将AI原生作为商业战略或营销概念推广并无不妥——它确实反映了技术与社会的重要变迁,但若将其视为严谨的社会学或人口学概念,则可能导致一系列的误判。

用AI技术来划定一代人,并将其与在此之前出生的几代人对立起来,这不仅是“思维的懒惰”,更是“技术决定论”的一种偏见。

将数以亿计、背景各异的个体简单地归为一个“原生代”,忽略了其内部巨大的差异性,不同的经济条件、地理位置、教育水平等因素,都将极大地影响个体接触和使用AI的程度和方式。一个在上海中产家庭的孩子和一个在贵州深山乡村的孩子,他们的“AI原生”体验截然不同。

代际的划分通常基于重大的历史事件、社会变迁和共同的集体记忆(如战争、经济危机等),这些经历会塑造一代人共同的价值观和行为模式。虽然技术革命是重要的社会变因,但将其作为划分代际的唯一或核心标准,则显得过于片面。它忽视了社会、文化、经济等其他更复杂的因素。

以技术为单一标准来划分代际,还隐含着一种对“过去”的排斥和对“未来”的盲目崇拜。它简单地将人分为“原生的、先进的”和“后天的、落后的”两类,制造了不必要的对立和隔阂。这种二元对立的思维方式,无助于形成一个包容和协作的社会环境。

AI原生一代这种排他性的提法,还忽视了技术的普惠性,技术的演进趋势是更加人性化和易于使用。优秀的设计使得复杂的技术对于所有年龄段的人都越来越友好。因此,认为只有在特定时期出生的人才能“原生”地掌握某项技术,本身就是一个值得商榷的论断。

基于“AI原生一代”的概念,一种更激进的唯年轻论的观念正在企业管理层中蔓延:一个组织中年轻人越多,企业才能在AI时代获得更好的发展。

这种年轻第一、AI第一的一刀切的想法和做法,不但将“年轻=创新”与“年长=守旧”简单对立起来,人为地制造了代际隔阂和职场对立,破坏了团队协作的化学反应。同时更低估了人类的学习和适应能力。一个充满好奇心和强大学习能力的70后,可能比一个对AI毫无兴趣的00后更能驾驭AI。学习意愿和能力的差异,远大于年龄的差异。

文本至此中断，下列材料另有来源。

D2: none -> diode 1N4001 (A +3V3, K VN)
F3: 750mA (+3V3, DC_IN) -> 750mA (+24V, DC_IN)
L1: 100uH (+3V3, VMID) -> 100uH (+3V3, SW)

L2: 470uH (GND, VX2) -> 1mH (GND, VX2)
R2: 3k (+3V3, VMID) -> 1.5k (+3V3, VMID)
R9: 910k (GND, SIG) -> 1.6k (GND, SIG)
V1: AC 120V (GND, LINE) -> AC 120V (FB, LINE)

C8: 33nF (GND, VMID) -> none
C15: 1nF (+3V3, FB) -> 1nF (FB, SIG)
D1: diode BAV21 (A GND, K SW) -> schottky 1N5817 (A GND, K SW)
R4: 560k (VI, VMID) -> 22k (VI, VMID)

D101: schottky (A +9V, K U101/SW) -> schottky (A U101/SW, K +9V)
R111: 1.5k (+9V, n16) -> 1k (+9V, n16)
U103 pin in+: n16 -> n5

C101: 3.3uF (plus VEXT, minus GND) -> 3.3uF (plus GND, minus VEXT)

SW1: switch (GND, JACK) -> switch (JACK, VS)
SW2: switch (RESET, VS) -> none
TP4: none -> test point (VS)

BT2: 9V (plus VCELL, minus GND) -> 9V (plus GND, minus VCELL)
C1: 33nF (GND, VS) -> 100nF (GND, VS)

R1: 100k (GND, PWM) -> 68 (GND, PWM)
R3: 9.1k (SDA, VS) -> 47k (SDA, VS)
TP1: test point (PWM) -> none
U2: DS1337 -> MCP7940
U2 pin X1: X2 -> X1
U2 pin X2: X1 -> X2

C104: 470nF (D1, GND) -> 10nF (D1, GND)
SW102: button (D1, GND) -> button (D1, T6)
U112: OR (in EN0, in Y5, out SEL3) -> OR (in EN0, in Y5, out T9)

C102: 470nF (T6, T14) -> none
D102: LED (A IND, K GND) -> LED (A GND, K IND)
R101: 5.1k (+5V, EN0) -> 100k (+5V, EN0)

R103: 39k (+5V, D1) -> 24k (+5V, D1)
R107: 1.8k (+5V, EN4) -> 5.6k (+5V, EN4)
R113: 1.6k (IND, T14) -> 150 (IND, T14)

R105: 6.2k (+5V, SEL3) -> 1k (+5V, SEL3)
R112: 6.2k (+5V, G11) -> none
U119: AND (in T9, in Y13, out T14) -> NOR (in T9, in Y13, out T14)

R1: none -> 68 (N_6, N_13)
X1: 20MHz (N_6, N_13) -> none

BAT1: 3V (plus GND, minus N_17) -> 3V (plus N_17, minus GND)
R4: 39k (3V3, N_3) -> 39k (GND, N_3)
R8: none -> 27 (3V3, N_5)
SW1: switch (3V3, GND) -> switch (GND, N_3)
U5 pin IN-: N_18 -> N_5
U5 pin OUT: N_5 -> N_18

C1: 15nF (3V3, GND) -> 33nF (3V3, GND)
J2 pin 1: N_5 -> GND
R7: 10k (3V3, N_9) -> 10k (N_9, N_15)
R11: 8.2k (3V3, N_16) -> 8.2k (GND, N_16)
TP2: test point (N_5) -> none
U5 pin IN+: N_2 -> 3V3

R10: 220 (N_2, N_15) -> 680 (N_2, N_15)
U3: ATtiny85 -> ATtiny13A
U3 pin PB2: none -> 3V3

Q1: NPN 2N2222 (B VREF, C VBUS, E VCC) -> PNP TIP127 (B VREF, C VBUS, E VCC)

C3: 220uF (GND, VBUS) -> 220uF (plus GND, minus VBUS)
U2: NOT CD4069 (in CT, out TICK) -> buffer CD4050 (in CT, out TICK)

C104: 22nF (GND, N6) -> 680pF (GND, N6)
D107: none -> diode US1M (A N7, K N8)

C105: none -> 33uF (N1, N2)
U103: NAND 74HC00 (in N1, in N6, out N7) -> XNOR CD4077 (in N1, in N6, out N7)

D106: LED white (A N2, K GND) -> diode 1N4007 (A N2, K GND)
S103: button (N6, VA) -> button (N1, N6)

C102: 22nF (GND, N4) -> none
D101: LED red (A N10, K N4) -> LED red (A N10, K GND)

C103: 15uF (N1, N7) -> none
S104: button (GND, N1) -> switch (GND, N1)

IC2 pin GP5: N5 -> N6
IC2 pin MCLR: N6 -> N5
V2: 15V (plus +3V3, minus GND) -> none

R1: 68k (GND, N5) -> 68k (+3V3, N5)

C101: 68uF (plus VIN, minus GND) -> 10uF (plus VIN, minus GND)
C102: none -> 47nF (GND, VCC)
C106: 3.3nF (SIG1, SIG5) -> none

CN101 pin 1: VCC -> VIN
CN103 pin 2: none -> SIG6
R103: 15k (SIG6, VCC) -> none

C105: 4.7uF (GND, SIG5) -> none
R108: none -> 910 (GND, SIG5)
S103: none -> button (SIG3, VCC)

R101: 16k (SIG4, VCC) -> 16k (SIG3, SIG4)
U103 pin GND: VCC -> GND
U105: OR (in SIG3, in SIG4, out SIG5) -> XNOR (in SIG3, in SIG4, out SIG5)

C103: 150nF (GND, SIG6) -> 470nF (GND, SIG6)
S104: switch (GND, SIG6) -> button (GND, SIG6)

历史反复证明,人类对于新技术的学习和适应能力是惊人的。如今,许多数字移民在使用智能手机和社交媒体上已经毫不逊色于年轻人。同样,对于AI,只要有合适的培训和开放的心态,任何年龄段的员工都可以掌握并善加利用。

“前AI时代”的人所积累的行业洞察、商业逻辑、人性理解、风险管理能力和战略眼光,是技术都无法替代的。AI是工具的飞跃,但商业和社会的底层逻辑并未改变。一个资深医生用AI辅助诊断,其价值远超一个只会操作AI模型的医学院新生。

美国调研机构盖洛普在2021年进行的一项“技术适应能力研究”(The State of the Global Workplace)显示,当提供适当工具和支持时,各年龄段,包括年长员工的技术适应性没有显著差异,反映出提供公平的学习机会对企业的长远影响。

当企业盲目淘汰“老员工”时,随之流失的是组织记忆的湮没,公司为何成立、犯过哪些关键错误、哪些核心价值观是成功的基石,还有那些无法写入手册的客户关系、解决问题的隐形知识可能都会被逐渐遗忘,更糟糕的是年轻员工失去了向经验丰富者学习的渠道,只能自己摸索,成长效率低下。

在商业决策、风险管理、伦理判断等方面,经验和智慧是不可替代的。一个完全由“AI原生代”组成的企业,可能会充满活力和创造力,但也可能因为缺乏经验而做出短视或鲁莽的决策。一个年龄结构均衡的团队,能够将年轻人的创新精神与年长者的经验智慧相结合,形成更强的合力。

未来的赢家,不会是那些只拥有最新工具的公司,而是那些能最有效地将人类世代积累的智慧与强大的新工具相结合的组织。智慧从不专属于某个年龄阶段,它存在于持续学习、开放包容和代际协作之中。